Monday, January 14, 2019

Anonymous Asks (22)

“What if I have doubts about my faith? What should I do?”

I’m going to try to answer this in a very general way, since you don’t specify any particular issue that is troubling you.

I like to think of faith as that not-quite-quantifiable thing that bridges the gap between the evidence I already have in front of me and my will to act on that evidence. That’s not a theological definition, but it works for me. Properly understood, the biblical definition, “the assurance of things hoped for, the conviction of things not seen,” seems to me to amount to much the same thing.

Blindly Into the Void

Critics of Christianity often imply faith is some sort of blind leap into the void; belief in the absence of evidence. And if we were to read Hebrews 11:1 with that in mind, we might even think its writer agrees with them. “The conviction of things not seen,” he says.

Then we read verses 2 through 40 and realize that isn’t it at all.

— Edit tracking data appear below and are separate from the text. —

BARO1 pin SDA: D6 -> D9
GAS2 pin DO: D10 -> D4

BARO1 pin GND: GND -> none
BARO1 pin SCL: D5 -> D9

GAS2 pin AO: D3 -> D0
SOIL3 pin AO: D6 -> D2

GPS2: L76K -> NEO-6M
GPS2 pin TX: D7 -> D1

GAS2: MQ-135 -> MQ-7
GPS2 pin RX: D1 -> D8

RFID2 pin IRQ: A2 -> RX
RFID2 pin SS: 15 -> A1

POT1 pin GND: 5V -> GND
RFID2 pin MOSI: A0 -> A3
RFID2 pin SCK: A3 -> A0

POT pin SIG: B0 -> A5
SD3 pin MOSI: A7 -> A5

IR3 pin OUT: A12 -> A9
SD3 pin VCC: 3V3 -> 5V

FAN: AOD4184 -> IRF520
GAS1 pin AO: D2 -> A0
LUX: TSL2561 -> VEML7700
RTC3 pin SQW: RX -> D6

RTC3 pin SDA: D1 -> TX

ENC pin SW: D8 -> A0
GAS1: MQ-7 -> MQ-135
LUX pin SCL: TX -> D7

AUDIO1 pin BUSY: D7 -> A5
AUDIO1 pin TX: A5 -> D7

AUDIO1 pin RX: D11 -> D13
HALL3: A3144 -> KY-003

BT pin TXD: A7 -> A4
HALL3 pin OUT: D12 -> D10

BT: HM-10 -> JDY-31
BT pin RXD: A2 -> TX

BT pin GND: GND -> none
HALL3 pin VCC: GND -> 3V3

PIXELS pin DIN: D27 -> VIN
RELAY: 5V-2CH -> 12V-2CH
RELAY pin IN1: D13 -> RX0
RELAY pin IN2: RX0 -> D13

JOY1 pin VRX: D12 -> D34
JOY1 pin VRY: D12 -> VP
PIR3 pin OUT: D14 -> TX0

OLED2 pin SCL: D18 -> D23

The examples of faith that fill the rest of this chapter enable us to say with certainty that these men and women were not acting in an information vacuum. Abel did not pull the idea of animal sacrifice out of the air; he had seen with his own eyes the garments of skin God made for his parents. Presumably Adam and Eve had clothed both Abel and his brother after the same fashion, and there may well have been more specific revelation to Adam and Eve on that subject that is not recorded for us. In summary, in a fallen world, it requires the death of an innocent party to bring men and women into the presence of God.

So Abel had a series of data points from which to work. He was not flying blind, and neither was Cain. For whatever personal reason, Cain simply didn’t draw the same inferences Abel did. He lacked ... faith.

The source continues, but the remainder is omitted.